Über eine Million Alben
verkauften Starsailor vom intensiv lodernden
Debüt "Love Is Here" | (c) Virgin |
Wäre nicht ihre Musik, sie wären wohl die
unauffälligste Band der Gegenwart. Wie Uhrmacher
gekleidet, solides Familienleben und auch beim
Dienst auf den Bühnen dieser Welt: nur kein
flackerndes Charisma. Alleine die Glut der Musik
des aus dem nordwestenglischen Anger Chorley
stammenden Quartetts hebt sie über all jene
Kollegen hinaus, die an sich glauben als Wunder,
das sich selbst erschafft.
Über eine Million Alben
verkauften Starsailor vom intensiv lodernden
Debüt "Love Is Here", der schnell eingespielte
Nachfolger "Silence Is Easy" brachte es
ebenfalls locker zu Platinstatus.
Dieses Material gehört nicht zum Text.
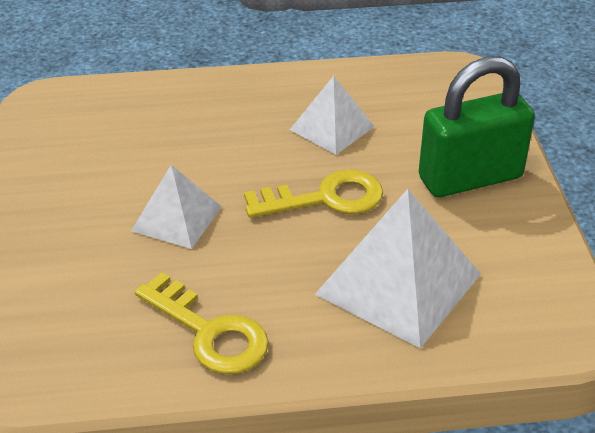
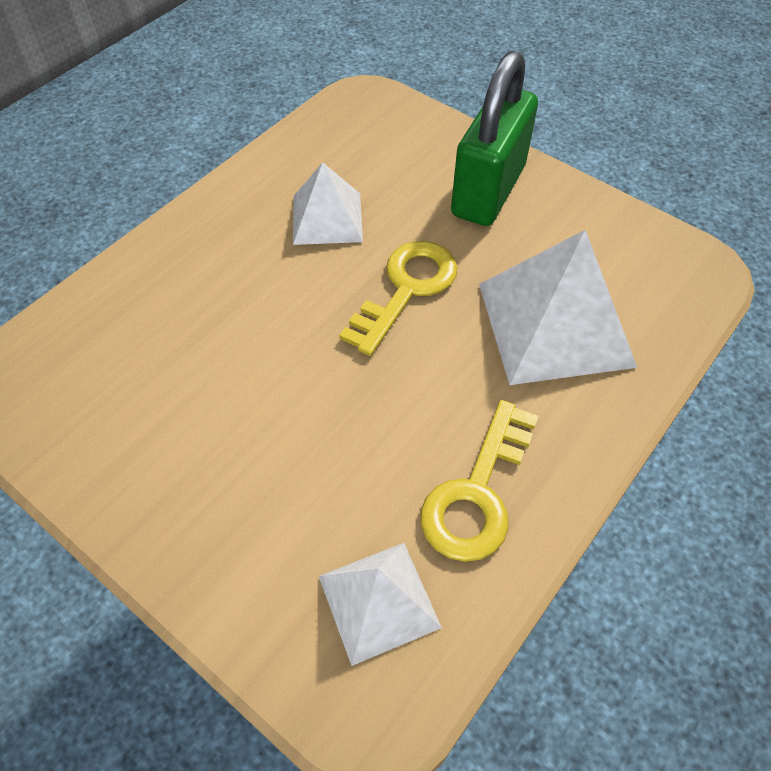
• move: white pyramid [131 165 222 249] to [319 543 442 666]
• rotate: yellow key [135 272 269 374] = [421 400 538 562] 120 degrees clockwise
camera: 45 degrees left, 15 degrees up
Bloß, man
sieht es dem Quartett einfach nicht an. Mit
ehrlichem Interesse schauten sie sich am
Bühnenrand des Kölner Gloria-Theaters ihre
Vorgruppe an. Beflissen schrieben die vier
jungen Männer Autogramme, schütteln ihren Fans
ungelenk die Hände. Der Kometenschweif des Ruhms
hat sie nicht vom Kurs gebracht. Für ihr eben
ediertes drittes Album "On The Outside" haben
sich die blassen Briten auf Geheiß ihres neuen
Produzenten Rob Schnapf (Elliott Smith, Beck)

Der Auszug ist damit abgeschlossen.